Слово на пассию 2-й недели Великого поста

Источник

Дщери иерусалимски, не плачитеся о Мне, обаче себе плачите и чад ваших (Лук. 23:28).

Слова эти сказаны Господом и Спасителем нашим в тяжкие минуты Его страданий, скорбную повесть о которых вы только что выслушали.

Преданный в руки врагов по вероломству одного из близких учеников Своих, божественный Страдалец влачим был из двора во двор, от одного судилища к другому, и Того, Который не сделал ни малейшего греха, везде встречали как отъявленного злодея, достойного самой жестокой и позорной казни. Ни во дворе Анны и Каиафы, ни в претории Пилата, ни в доме Ирода, нигде Он не видел ни спра­ведливого внимания, ни привета, ни сострадательного участия. Безчестен вид Его, как вид ужасного преступника, заклю­ченного в оковы; вокруг Его раздаются грозные крики возбужденной и разъяренной толпы; неправедным и жестоким обидам нет конца и слова для выражения. Над Ним ругаются и зло смеются, Его бьют по лицу; на Него надевают терновый венец от которого кровь ручьями течет с Его головы и горячими каплями падает на землю. Все, все Его оставило, даже те, с которыми Он постоянно делил труды и беседы, о которых молился к Богу Отцу, да будут едино с Ним и в Нем. Некуда Ему обратить взора, чтобы скорбной душе встретить отраду и утешение. Увидел Он недалеко от Себя одного из самых усердных Своих при­верженцев, но и тот, в виду Господа, божился и клялся, что он не знает человека, который возбуждает против себя такую укоризну и порицания, божился и клялся несмотря на то, что прежде изъявлял твердую решимость идти со своим учителем на крест и смерть, хотя бы все соблазнились о Нем и оставили Его.
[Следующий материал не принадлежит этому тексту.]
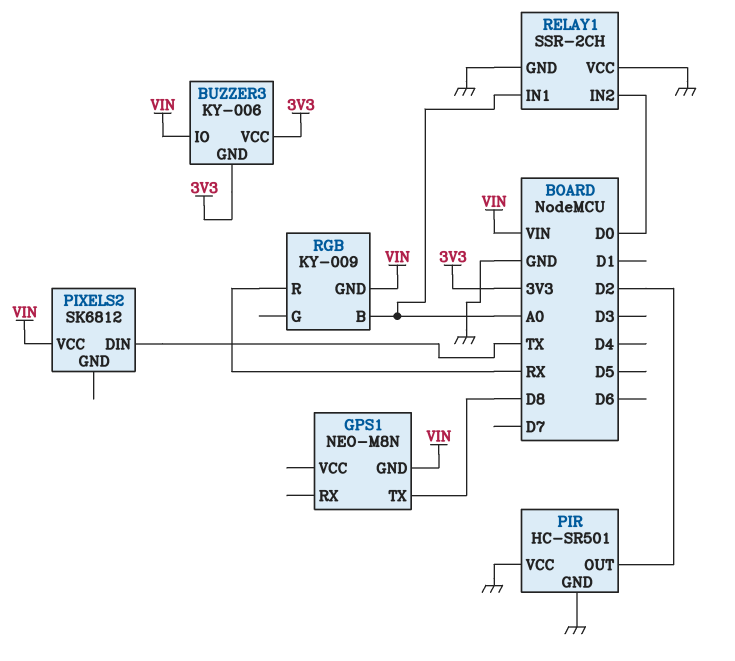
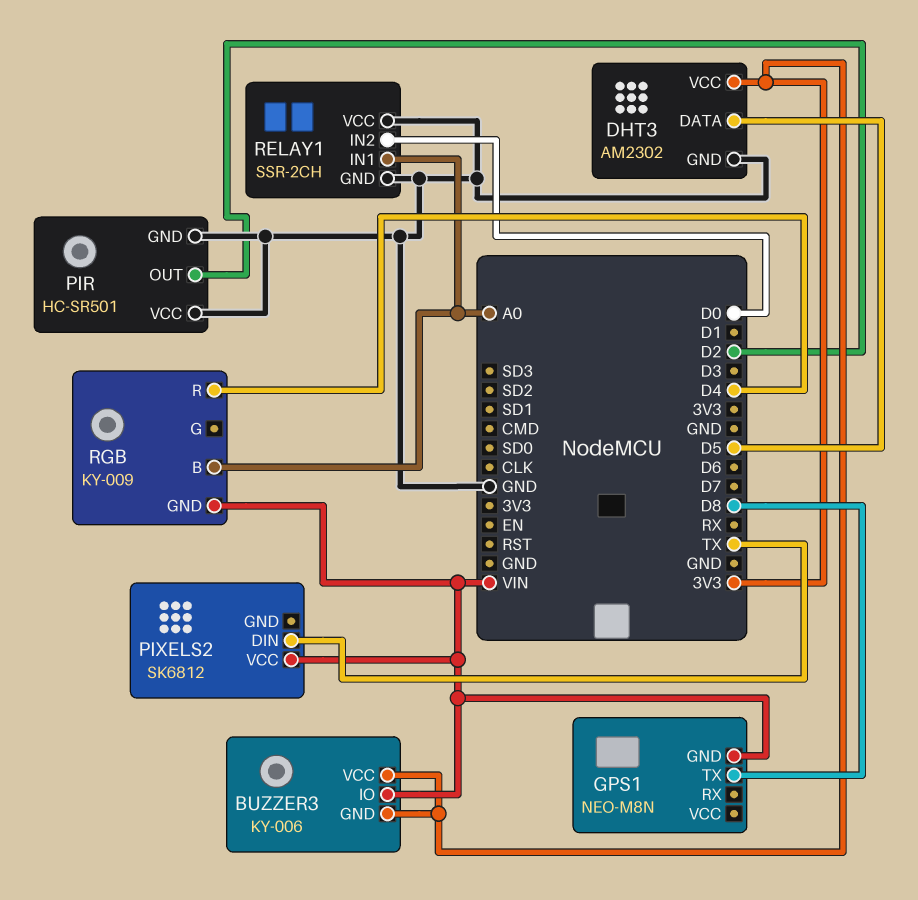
DHT3: none -> AM2302
DHT3 pin DATA: none -> D5
DHT3 pin GND: none -> GND
DHT3 pin VCC: none -> 3V3
RGB pin R: RX -> D4

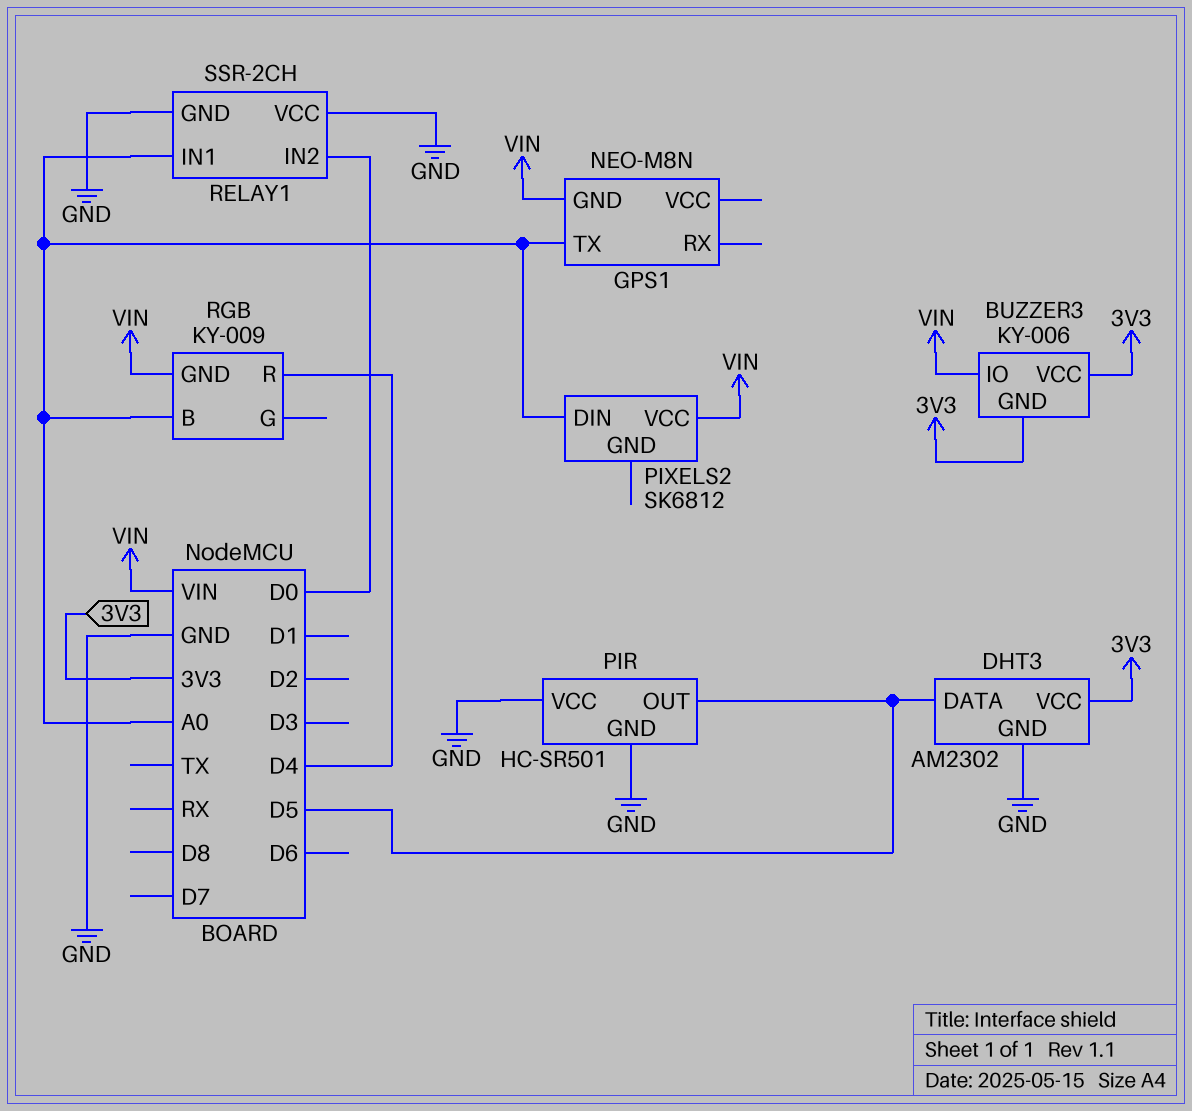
GPS1 pin TX: D8 -> A0
PIR pin OUT: D2 -> D5
PIXELS2 pin DIN: TX -> A0

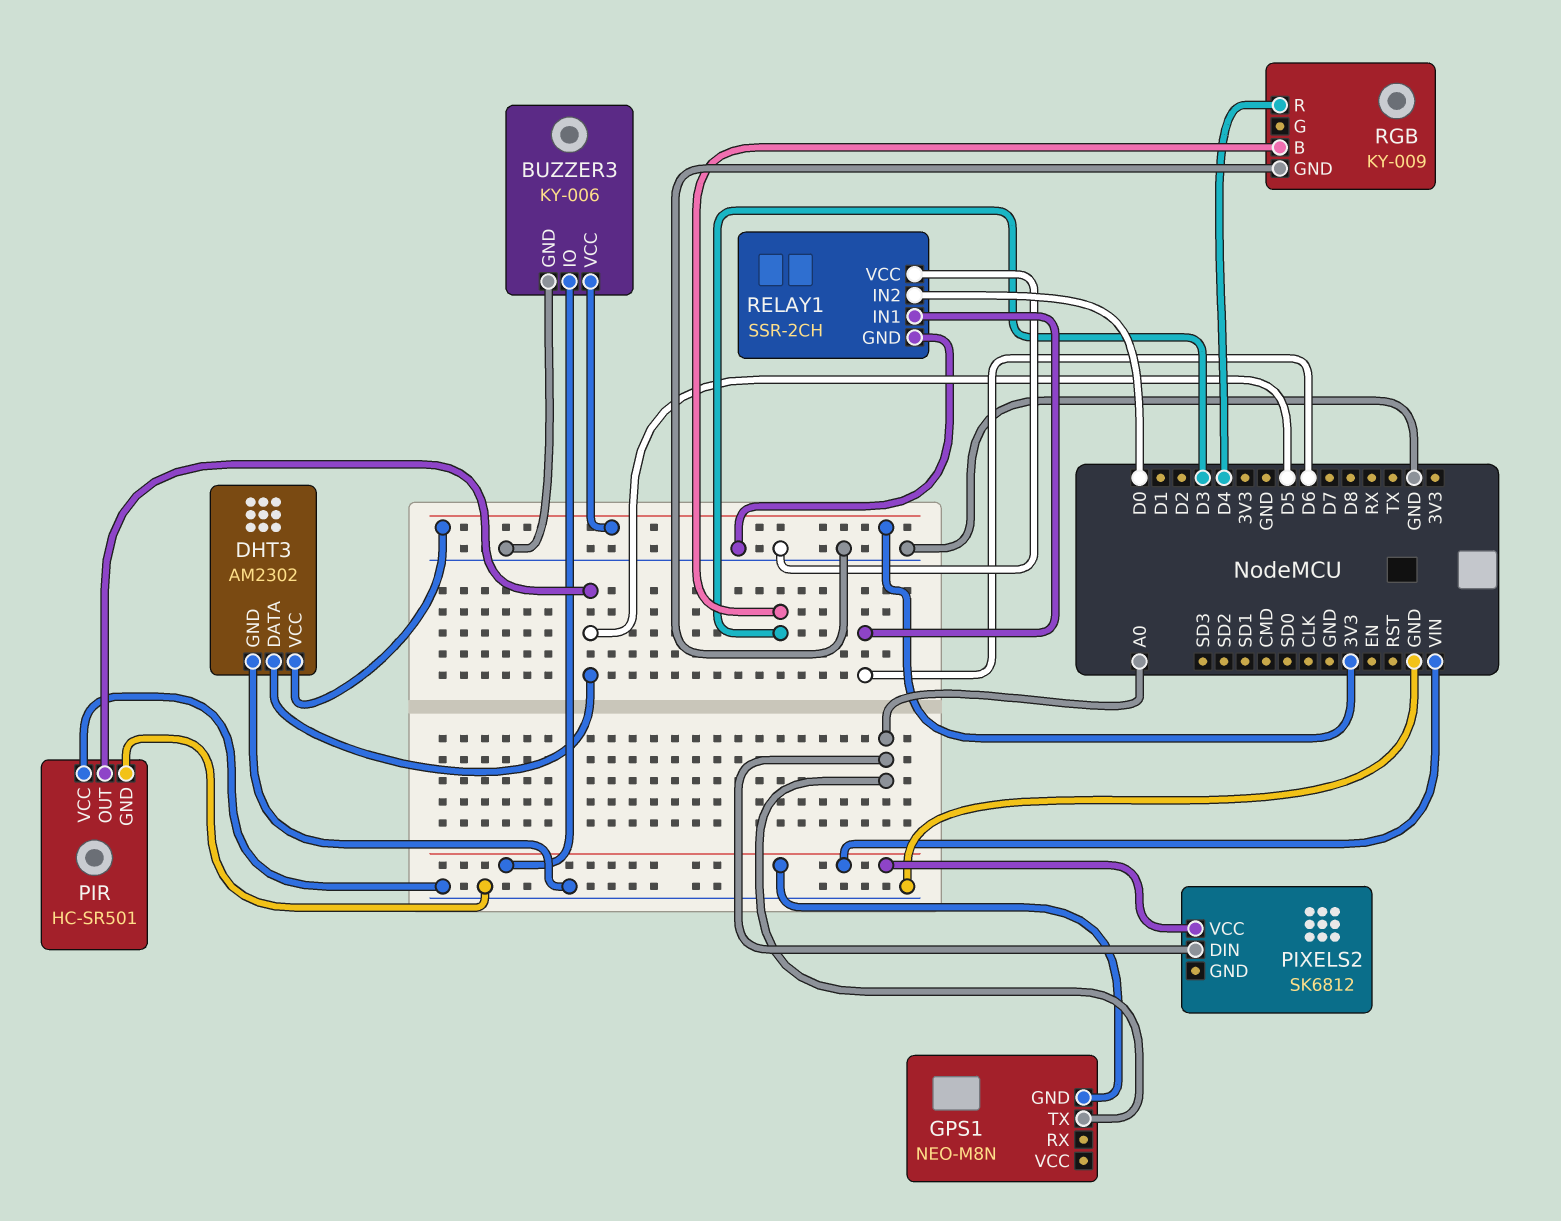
BUZZER3 pin GND: 3V3 -> GND
RELAY1 pin IN1: A0 -> D6
RGB pin B: A0 -> D3
RGB pin GND: VIN -> GND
Но вот приговор произнесен и скреплен властью. Невинный осужден на смертную казнь. Истомленного, изму­ченного, Его ведут на место казни, где, среди насильственных страданий, Он должен навсегда проститься с жизнью, по человеческим расчетам. Сам Страдалец несет на себе орудие предстоящей казни своей, несмотря на видимое истощение телесных сил, доколе по случайной встрече не облегчил эту ношу некто Симон киринейский. Толпа, сопровождающая печальное шествие, растет и увеличивается, повинуясь закону нравственного тяготения, которого приложение так часто и обыкновенно среди городских улиц, где всякое позорище собирает к себе десятки зрителей, и где десятки увлекают за собою сотни и тысячи. Среди этой толпы, волнуемой теперь разнообразными чувствами, печальный вид, представление близкой страшной казни родили искру сострадания в чувствительных и мягких сердцах, и жены иерусалимские вздохами, слезами и рыданиями отвечали на скорбь Осужденного, ведомого на лобное место. Влажные слезы должны были, по-видимому, смягчить хоть немного ту жесткую обстановку, которая окружала невинного Страдальца, и принести Ему малую долю отрады в тяжелом положении. С Его стороны естественно было ждать слова благодарности за такое сочувственное участие. Но... не за Себя страдал Господь и Спаситель наш, и не для Себя искал Он отрады и утешения. В Его душе совмещалась скорбь всего мира, и наши страдания, наши болезни, прошедшие, настоящие и будущие, тяготили Его человеколюбивое сердце. При всей силе Своих безмерных страданий, с невыразимою грустью Он смотрел на тех, кто в обманчивом чувстве своего довольства считал достойным сострадания всесильного Искупителя мира, Победителя всех зол и болезней человеческих. Дщери иерусалимски, не плачитеся о Мне, обаче себе плачите и чад ваших.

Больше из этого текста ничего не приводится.